The income tax analysis applying to the allocation of pre-mine to promoters is straightforward. Gains or profits from employment are taxable under Section 10(1)(b) of the ITA and this will pick up the market value of any tokens granted to an employee. Where a contractor receives a pre-mine allocation, it is likely that this will be taken to be proceeds from carrying on a trade or business which is taxable under Section 10(1)(a). The ITA contains deferral rules for employee share options and share awards, but these rules are not going to apply for a token issuance even where the token is treated as a regulated security token.

It is an open question whether a deferral in vesting is sufficient to push back the time of derivation of a pre-mine allocation for Singapore income tax purposes. There is an argument based on general principles that the income has not been derived until the tokens have vested. Selecting the most appropriate point of derivation is important as it will determine both the value of the tokens at the time that they are derived, and potentially which YA the income falls into. A similar analysis applies to option agreements over pre-mined tokens.

In considering the taxation of promoters, a potential crucial issue is the ownership of a foreign token-issuing entity. Where a promoter is resident in a jurisdiction which has a worldwide basis of taxation it is likely that there will be controlled foreign corporation ('CFC') rules to contend with. If a promotor is taken to own or control a token-issuing entity in another jurisdiction then there is a risk that the entire proceeds of the token raise may be taxable in their hands. This could be the result even though they may have no ability to access the proceeds of the token issue.

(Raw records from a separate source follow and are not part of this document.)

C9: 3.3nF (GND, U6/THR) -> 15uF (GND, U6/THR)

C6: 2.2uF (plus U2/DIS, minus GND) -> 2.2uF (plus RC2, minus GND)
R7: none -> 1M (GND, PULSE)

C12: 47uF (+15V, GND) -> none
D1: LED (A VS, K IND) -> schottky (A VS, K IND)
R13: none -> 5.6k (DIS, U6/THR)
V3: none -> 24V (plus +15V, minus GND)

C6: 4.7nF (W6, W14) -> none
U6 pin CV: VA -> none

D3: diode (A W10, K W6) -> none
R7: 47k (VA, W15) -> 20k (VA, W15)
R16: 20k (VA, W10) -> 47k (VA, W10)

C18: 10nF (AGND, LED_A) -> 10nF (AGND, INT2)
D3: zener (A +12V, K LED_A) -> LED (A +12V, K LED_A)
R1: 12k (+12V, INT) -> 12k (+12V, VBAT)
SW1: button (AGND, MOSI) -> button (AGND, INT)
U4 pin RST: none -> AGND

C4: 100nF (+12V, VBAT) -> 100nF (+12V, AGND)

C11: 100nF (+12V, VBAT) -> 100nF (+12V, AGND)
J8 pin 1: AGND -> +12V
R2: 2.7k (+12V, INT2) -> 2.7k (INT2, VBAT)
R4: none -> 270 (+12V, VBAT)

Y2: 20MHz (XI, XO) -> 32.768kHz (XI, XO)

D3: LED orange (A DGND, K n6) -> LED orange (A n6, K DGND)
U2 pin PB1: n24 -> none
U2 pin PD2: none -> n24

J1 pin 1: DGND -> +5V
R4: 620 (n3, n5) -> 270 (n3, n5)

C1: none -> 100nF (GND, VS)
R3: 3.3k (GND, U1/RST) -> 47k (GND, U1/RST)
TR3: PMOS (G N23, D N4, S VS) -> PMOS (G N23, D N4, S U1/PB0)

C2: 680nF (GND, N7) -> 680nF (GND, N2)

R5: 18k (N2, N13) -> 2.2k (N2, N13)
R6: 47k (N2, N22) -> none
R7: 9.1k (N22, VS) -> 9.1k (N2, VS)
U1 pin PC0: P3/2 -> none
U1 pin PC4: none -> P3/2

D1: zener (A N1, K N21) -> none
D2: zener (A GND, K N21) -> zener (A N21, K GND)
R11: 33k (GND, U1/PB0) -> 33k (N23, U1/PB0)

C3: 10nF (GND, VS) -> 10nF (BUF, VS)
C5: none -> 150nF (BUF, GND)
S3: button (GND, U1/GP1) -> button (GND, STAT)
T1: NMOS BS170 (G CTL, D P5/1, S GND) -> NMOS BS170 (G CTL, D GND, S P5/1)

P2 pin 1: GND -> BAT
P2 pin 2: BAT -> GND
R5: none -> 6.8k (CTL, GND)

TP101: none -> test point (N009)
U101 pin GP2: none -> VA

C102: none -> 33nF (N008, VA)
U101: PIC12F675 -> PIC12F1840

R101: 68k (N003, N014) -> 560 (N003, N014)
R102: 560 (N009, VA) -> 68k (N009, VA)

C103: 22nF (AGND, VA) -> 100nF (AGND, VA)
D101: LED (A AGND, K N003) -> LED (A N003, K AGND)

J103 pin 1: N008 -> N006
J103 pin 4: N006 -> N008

Blockchain players wishing to conduct ICOs out of Singapore will need to bear in mind several tax considerations. In addition to obtaining legal advice from a regulatory perspective, an issuer should also seek specialist advice to ensure that its token offering is efficient from a tax perspective. Because this is all so new, token issuers based in Singapore have yet to run through a compliance cycle and have their structures subject to the scrutiny of auditors and the IRAS. Structures which have not been carefully analysed in advance could lead to an unpleasant surprise.

This document (and any information accessed through links in this document) is provided for information purposes only and does not constitute legal advice. Professional legal advice should be obtained before taking or refraining from any action as a result of the contents of this document.